So for a few weeks I've been focusing on nothing other than Mixolydian vs. Lochrian vs. Whatthehellisallthisian and trying to internalize Anthony Wellington's comment about stop thinking about the application, just learn it. I still don't *really* know why I'm learning it, but I keep going.

Ya'll remember that part of Harry Potter before he learns he's a magician when crazy stuff happens around him? Yeah, that kinda happened last night.

My wife was practicing a song I'd never heard of. I didn't know the key and usually I would have her print out or tell me the key and/or chord chart. But I quietly figured out a few notes while she was playing and thought "This feels like Locrian." Suddenly, the camera shifted, and the lights dimmed, and the world turned inside out.
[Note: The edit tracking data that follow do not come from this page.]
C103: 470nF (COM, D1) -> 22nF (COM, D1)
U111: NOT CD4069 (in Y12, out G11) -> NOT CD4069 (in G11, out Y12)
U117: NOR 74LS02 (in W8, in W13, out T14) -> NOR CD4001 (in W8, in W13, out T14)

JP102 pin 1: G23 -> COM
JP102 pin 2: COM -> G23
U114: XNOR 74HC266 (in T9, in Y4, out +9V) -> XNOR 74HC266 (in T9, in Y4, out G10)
All the notes were lit up and laid out on my bass. I was just playing with her. Not perfect, but I was there! I still didn't know what key the song was in, but I could just play. After a minute, I realized I could pay attention to the tension of the song rather than know the chord, and feel like I knew where in the pattern to play. Here's tension, here's release. I didn't even really know the notes I was playing.
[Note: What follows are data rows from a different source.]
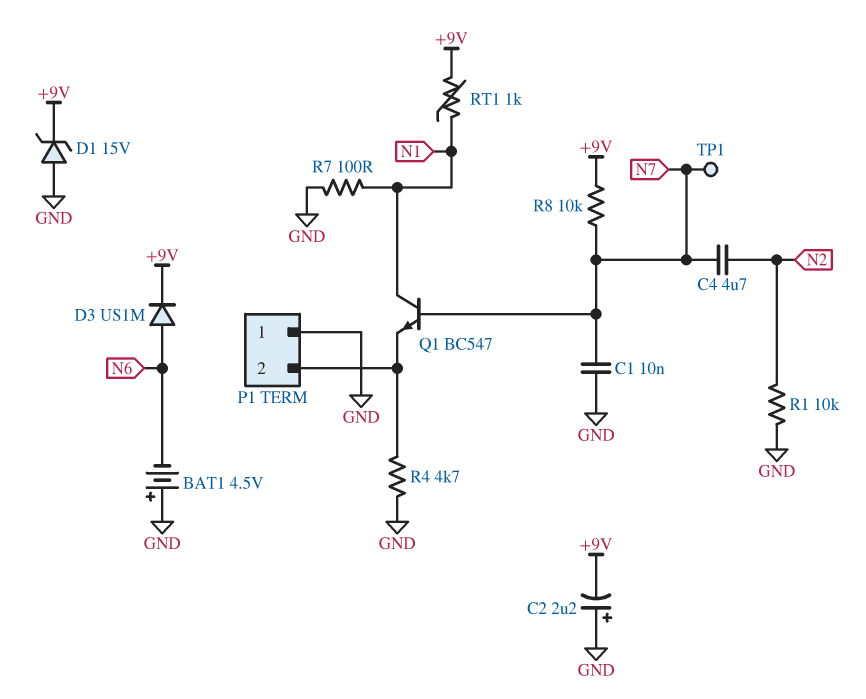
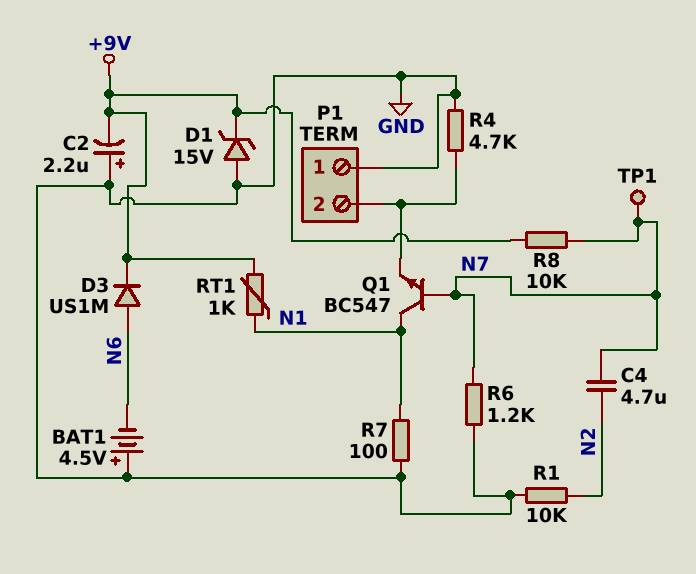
C1: 10nF (GND, N7) -> none
R6: none -> 1.2k (GND, N7)

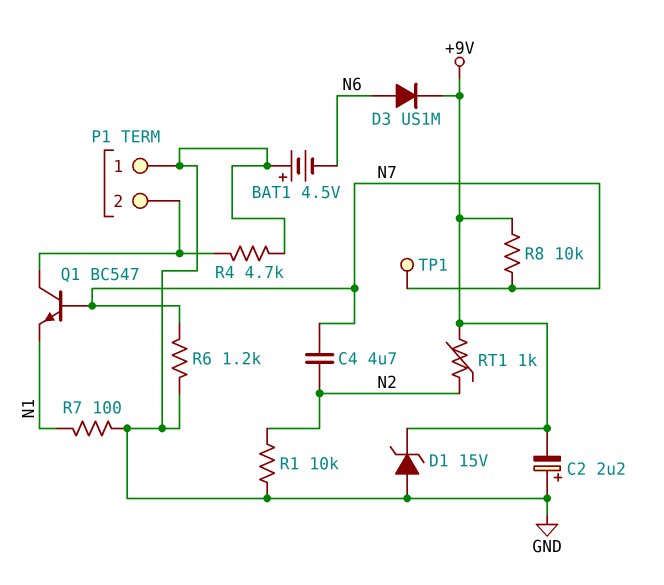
Q1: NPN BC547 (B N7, C N1, E P1/2) -> NPN BC547 (B N7, C P1/2, E N1)
RT1: 1k (+9V, N1) -> 1k (+9V, N2)

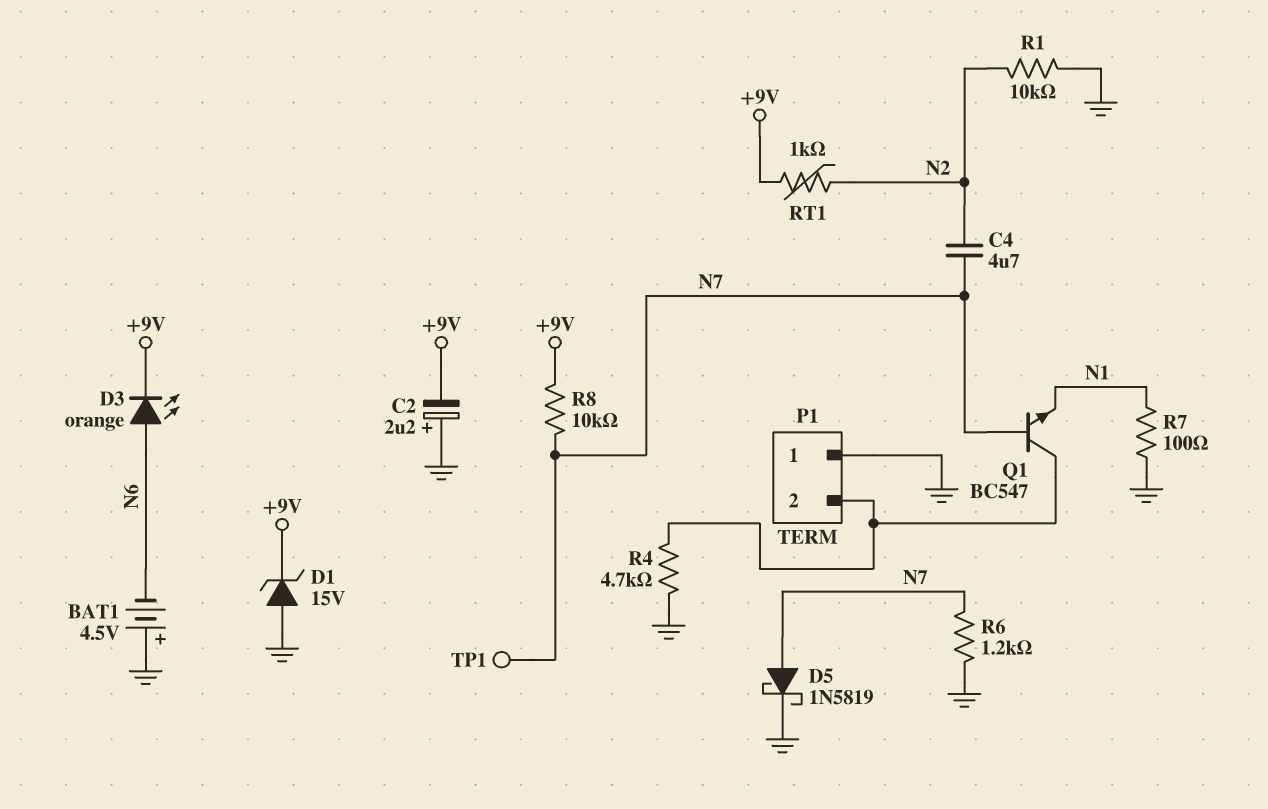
D3: diode US1M (A N6, K +9V) -> LED orange (A N6, K +9V)
D5: none -> schottky 1N5819 (A N7, K GND)

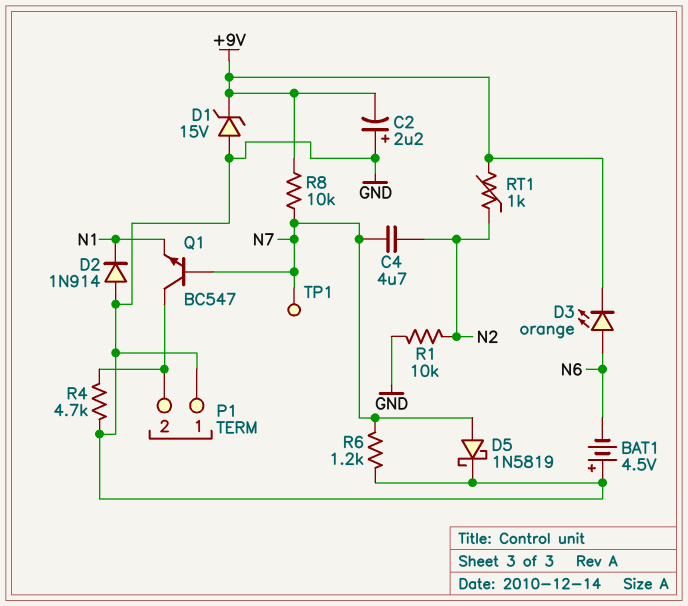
D2: none -> diode 1N914 (A GND, K N1)
R7: 100 (GND, N1) -> none

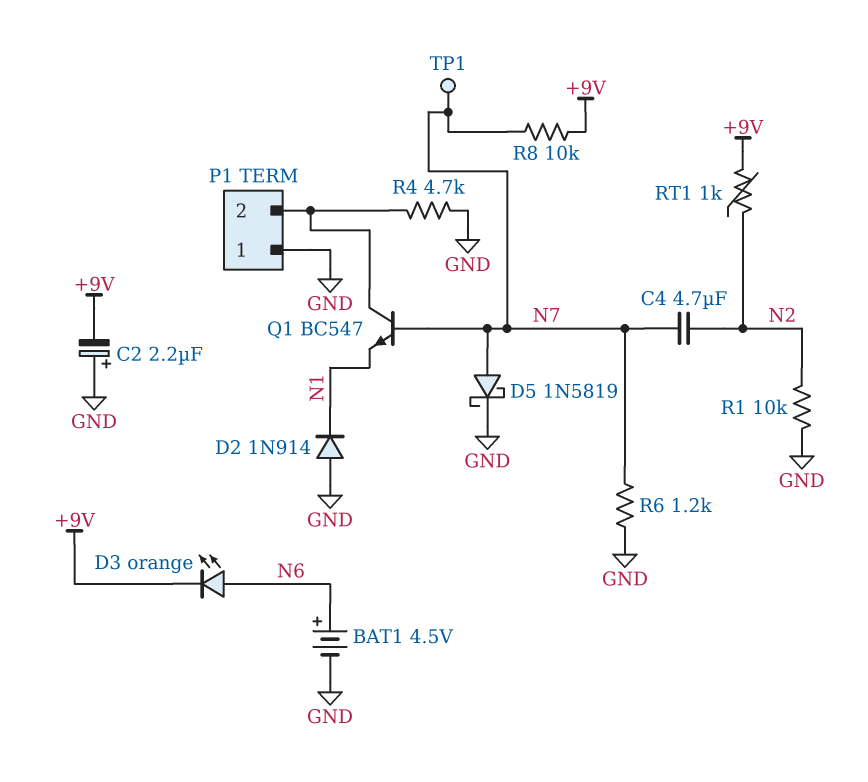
BAT1: 4.5V (plus GND, minus N6) -> 4.5V (plus N6, minus GND)
D1: zener 15V (A GND, K +9V) -> none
Then she stopped, and the camera shifted back to normal.

Ya'll that was scary!

I remember someone here saying the modes "are not scales" and I'm starting to understand why they said that. I mean, it's just a scale, but it's not. I started studying modes thinking "This is sort of dumb, I could just be practicing scales, this is the same thing." But it's really not. If the scales are like science, the modes are like dangerous black magic.
 
what was the song

I'll have to ask her. It was some hymn for church that I haven't heard before. At some point she was singing in some other language (Swahili? I may be wrong). I was actually a bit stunned at that too, but she said she used to sing that one in (catholic) school sometimes. I said "Damn, I thought you were just READING that!" :laugh:
 
the odds of it actually being locrian are quite slim

I believe that. Course I'm new here. What has stunned me is that there really aren't any modes, there's just one big mode that keeps repeating and you start at different places. (I know that's a simplification, but I mean in that W-W, W-W, W-W, 12-4, 12-4, 1-34, 1-34 just keeps repeating). Realistically, it could have been something else and I just don't know enough and was only playing part but I knew I could play W-W, 12-4, 12-4, 1-34 and was in the pocket, then I went up the neck and played that pattern a string down and added W-W on the E string and was STILL in the pocket.

It was sweet.
 
Trying to figure out what MILLPAD stands for. Nobody really taught me much about modes other than the very basics, so I made up my own acronym for the scales.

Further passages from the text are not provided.